Toward the Kunlun Mountains, Tibet
September 30, 1938
T he Germans drove seven hundred miles north and west of Lhasa, first on a winding caravan track through a maze of mountains, and then on the trunk road that led across Asia toward Kashmir and the Karakoram. A hundred miles before Karakoram Pass, they turned north again into wilderness, so high and unpopulated that they no longer encountered any nomads. Animals watched them curiously and without fear, not understanding what the two-legs were. Raeder itched to kill some-they wandered near enough to try the submachine gun-but hunting would only slow them down. The distant peaks were getting whiter as autumn began, the snow line lower each morning.
The Kunlun Mountains, a two-thousand-mile-long range that parallels the Himalayas, forms the northern border of Tibet. It lay along the horizon like a white wall, remote as the moon. Keyuri Lin had combined her fragmentary clues from the old peches, or books, with ancient legends to turn Tibetan mystery into a tangible goal, a gamble like Columbus’s sailing west to go east. Now the roof of the world swallowed them as they drove into a geographic vacuum. Maps were blank here.

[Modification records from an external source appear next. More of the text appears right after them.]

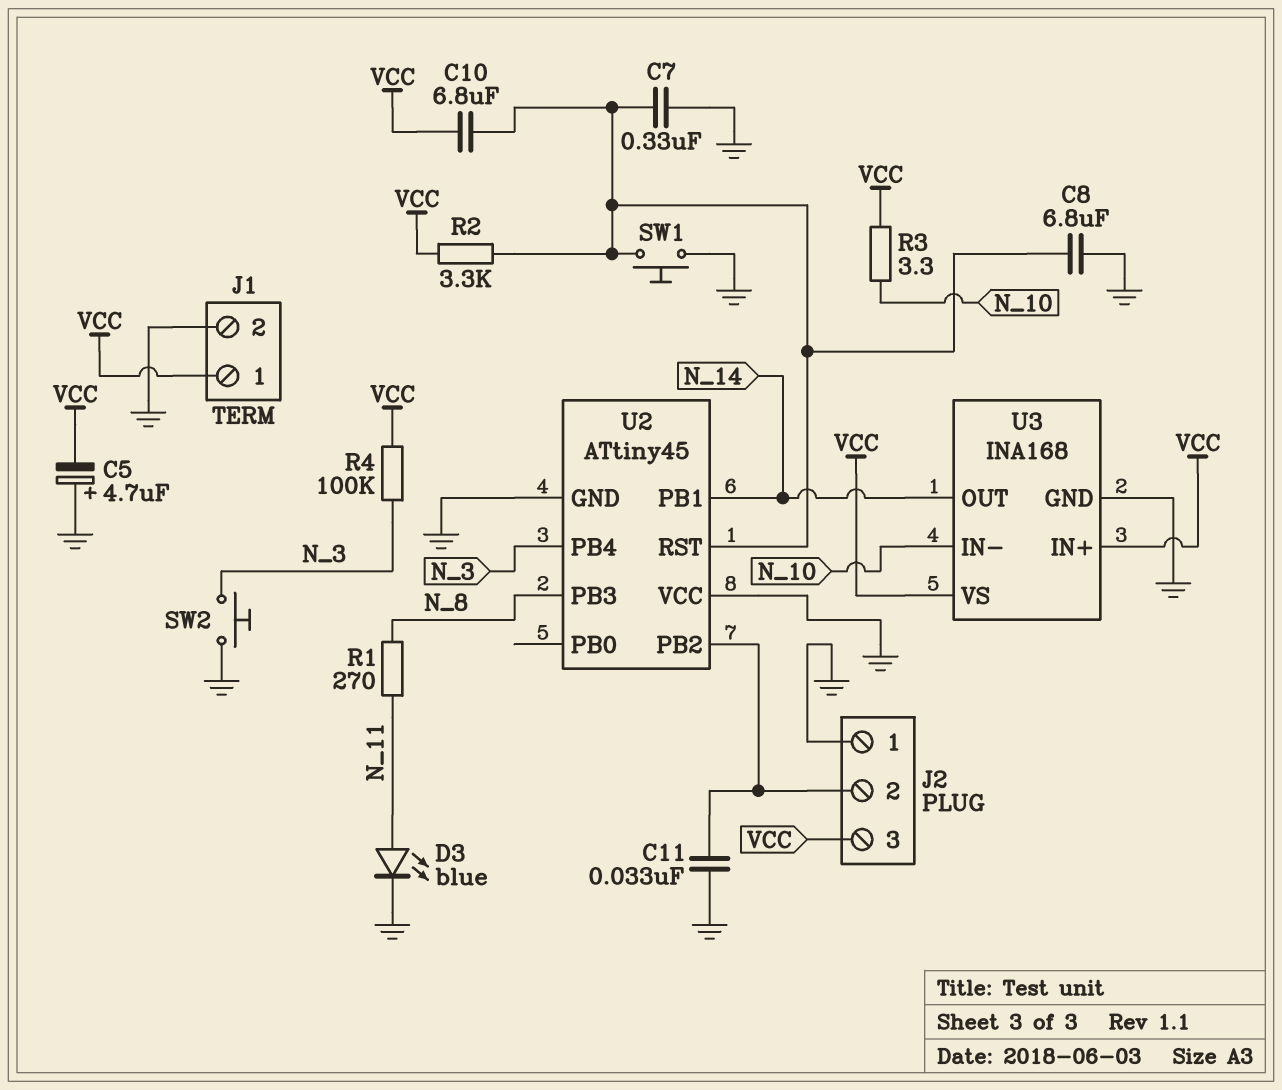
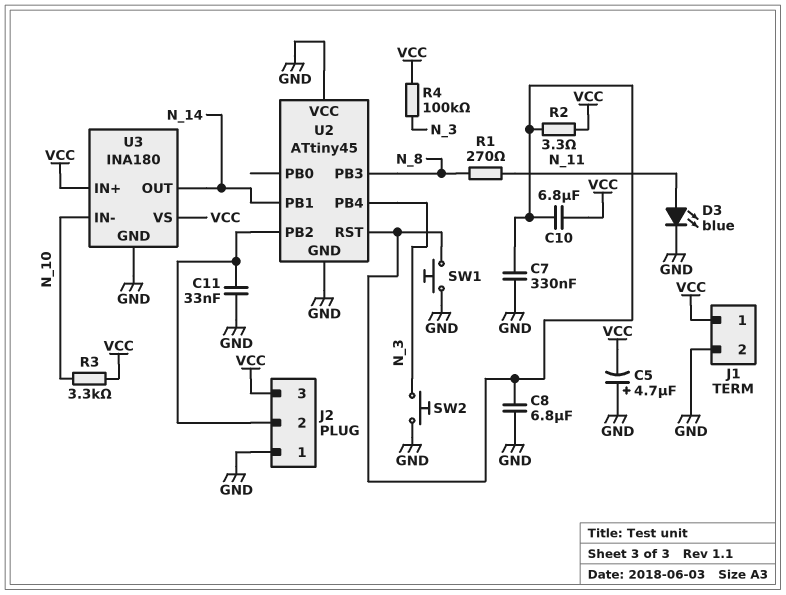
R2: 3.3k (U2/RST, VCC) -> 3.3 (U2/RST, VCC)
R3: 3.3 (N_10, VCC) -> 3.3k (N_10, VCC)
U3: INA168 -> INA180

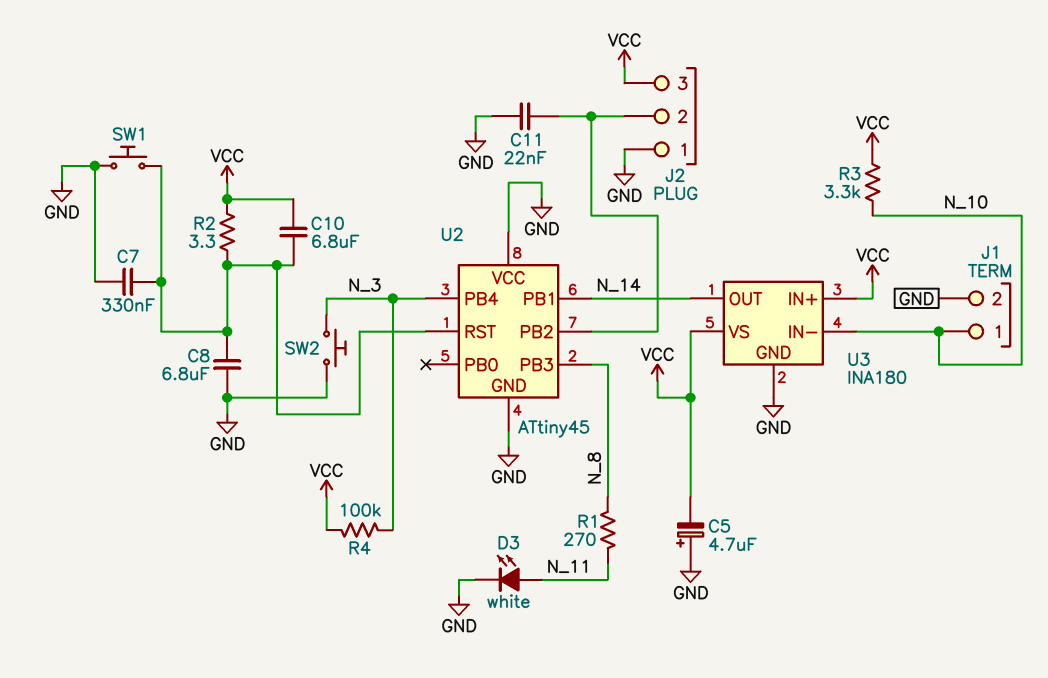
C11: 33nF (GND, J2/2) -> 22nF (GND, J2/2)
D3: LED blue (A N_11, K GND) -> LED white (A N_11, K GND)
J1 pin 1: VCC -> N_10

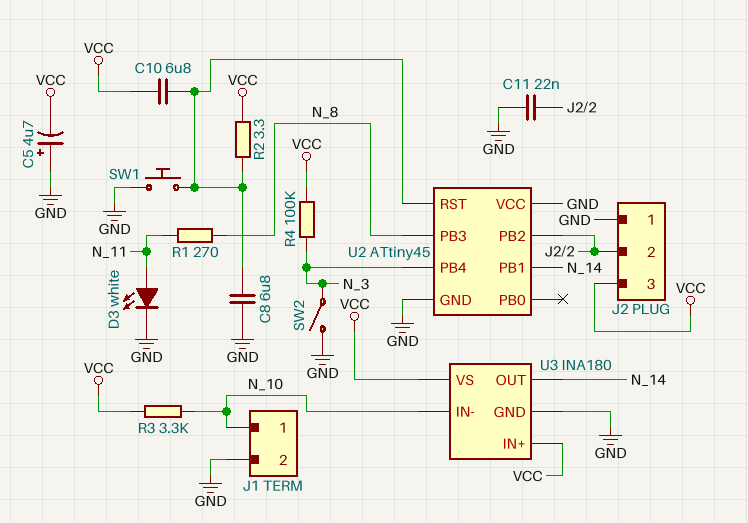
C7: 330nF (GND, U2/RST) -> none
SW2: button (GND, N_3) -> switch (GND, N_3)

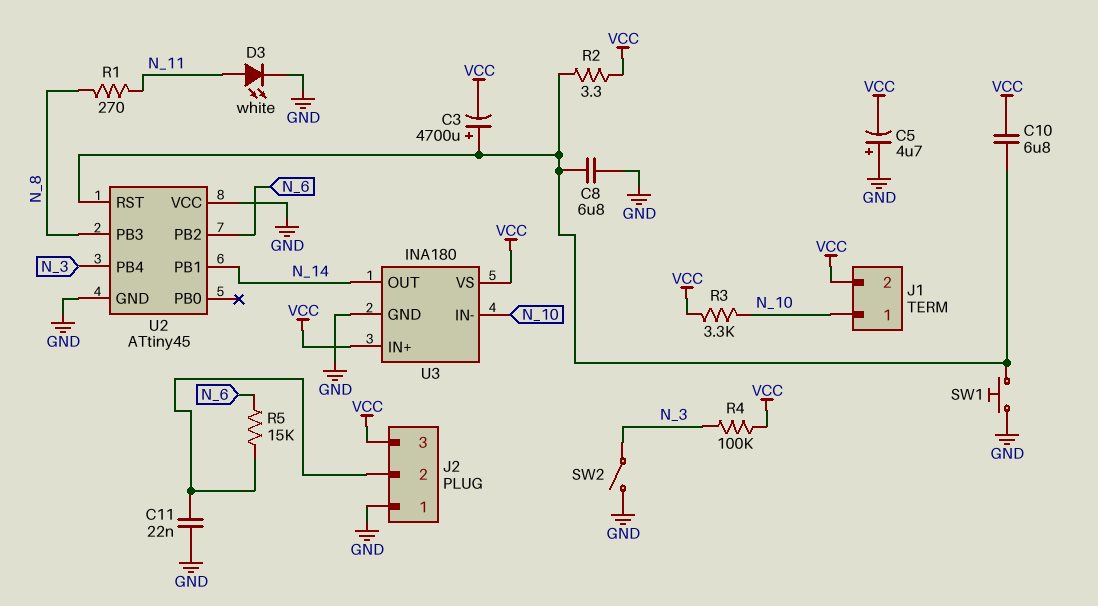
C3: none -> 4700uF (plus U2/RST, minus VCC)
J1 pin 2: GND -> VCC
R5: none -> 15k (J2/2, N_6)
U2 pin PB2: J2/2 -> N_6

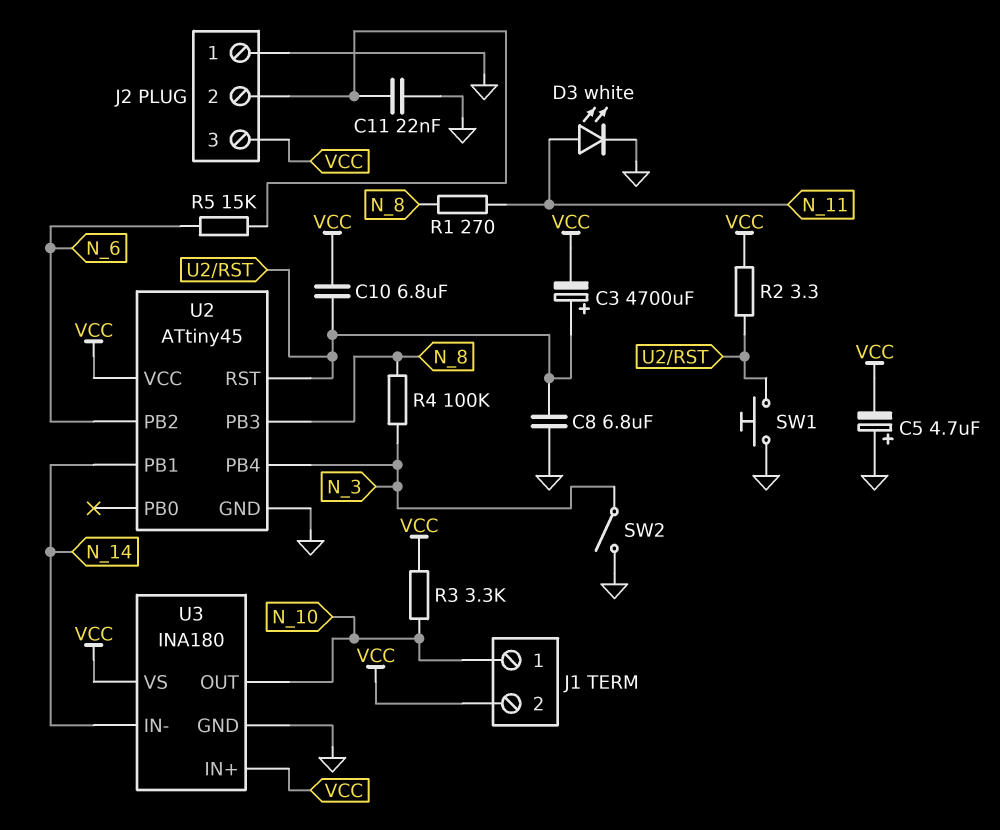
R4: 100k (N_3, VCC) -> 100k (N_3, N_8)
U2 pin VCC: GND -> VCC
U3 pin IN-: N_10 -> N_14
U3 pin OUT: N_14 -> N_10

When the British motorcar broke down after thirty straight hours of dirt roads and steppe trails, its tires blown, Kurt Raeder’s party siphoned its gas tank and unceremoniously rolled it off a hillside. They whooped as it bounced and spun, pieces flying off like bright marbles.
The truck and trailer made it for three more days, some of the Germans riding like coolies on the towed cart.
Then they came to an impassable gorge.
It was as if God had taken the earth into two mighty hands and cracked it across its crust. This was not a canyon, it was a rock crevasse, a split in the plateau that extended as far as the eye could see in either direction. Water glinted at its depths, a thousand feet down. The lip of the other side was a tantalizing fifty yards away. The rift was effective as a moat.
“Now what?” asked Muller.
“We cross it,” said Raeder.
“Impossible,” said Diels. “We need a balloon.”
“Nothing is impossible for National Socialists. And your idea of a balloon is not a bad one, if we had means to make one.” Raeder inventoried the truck and trailer. “Unfortunately I don’t see how.”
“Maybe we can drive around it?”
“Through those boulder fields? How far, and what if the Tibetans are pursuing? Detour and delay could ruin everything.”
“We could throw a light line to someone on the other side,” Eckells said.
“Do you see anyone, Franz?” Muller asked. He sat on a rock.
“One of us climbs down and up the other cliff.” Eckells peered over the edge. “But we don’t have rope enough for the entire route. A single slip…” Their cameraman/political officer was the most eager of the group, and the most stupid.
Raeder paced the edge like an impatient animal. “Let me think.”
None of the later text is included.